I was concerned about her twin sister and how she would feel with a fuss being made, but she was totally okay with things as well.
In fact, she asked “Why would I be jealous of not having my periods?” Fair point.
Some tips for rookie mums (not me anymore!?)
Have supplies at the ready
As she gets older, give her a little kit to put into her school bag with a few pads or period undies, fresh knickers and wipes, just in case.
… and try not to make a fuss. They really don’t like that. (I got told I don’t need to ask if she is okay every five minutes, just twice a day is enough.)
Take your cue from your daughter
Your daughter will likely take it all in her stride. My daughter announced her period had finished just as matter-of-factly as she announced its arrival.
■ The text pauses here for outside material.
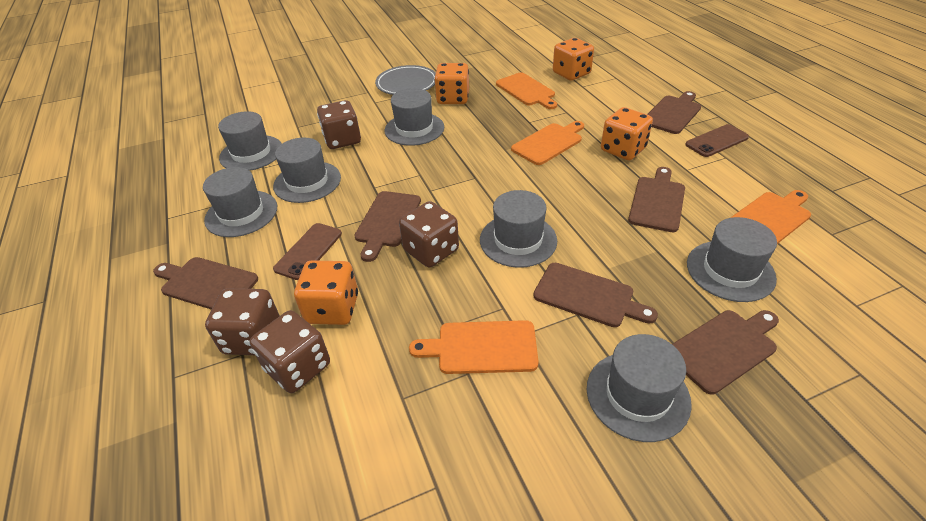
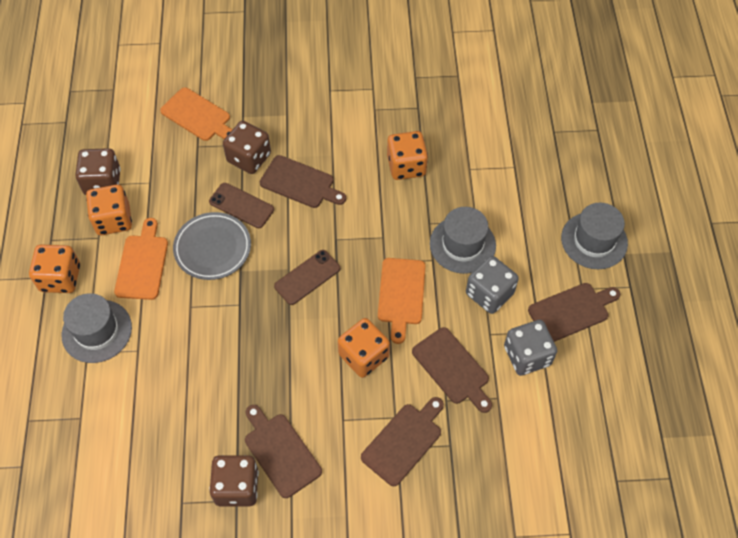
brown cutting board: 6 -> 5
brown dice: 4 -> 3
grey dice: 0 -> 2
grey hat: 7 -> 3
orange cutting board: 4 -> 3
I gently suggested she might need to just wear something for another 24 hours, just in case.
I intend to get my daughter a small charm to mark this big occasion, and will do the same for her sister when she starts her periods. I know some Dads also give a bunch of flowers to mark the occasion. Honestly my girls would die if their father did that, but you know if your daughter would appreciate this or not.
Give options for protection
Discuss with your daughter what protection is available and what she’d like to use (before or after she has started). We had a conversation about period underwear (game changer, I wish this was a thing when I was their age), tampons and how they work and pads.
Given the reaction to the tampon conversation, I haven’t have the menstrual cup conversation just yet. Though from all my friends who use cups, I know they are excellent, so definitely a conversation for the future.
My daughter settled on having tampons in the bathroom for when she feels ready and ordering some Modibodi (a great Aussie small business) period underwear. Given how environmentally friendly all the girls are these days, they may wish to use things that are reusable such as period underwear and cups, so be prepared for that. Plus unless they are the first to start their periods, they will likely want to fit in and do whatever their friends are doing.
It’s about her, not you
Even if you are dying on the inside and not comfortable talking about periods, this is not about you. If you make it a big deal or something to worry about then she will too. If you make it a low-key, pleasant experience, chances are she will start her periods feeling excited and proud.
Just remember, you’ve got this, Mum!
How are you feeling about the whole periods thing?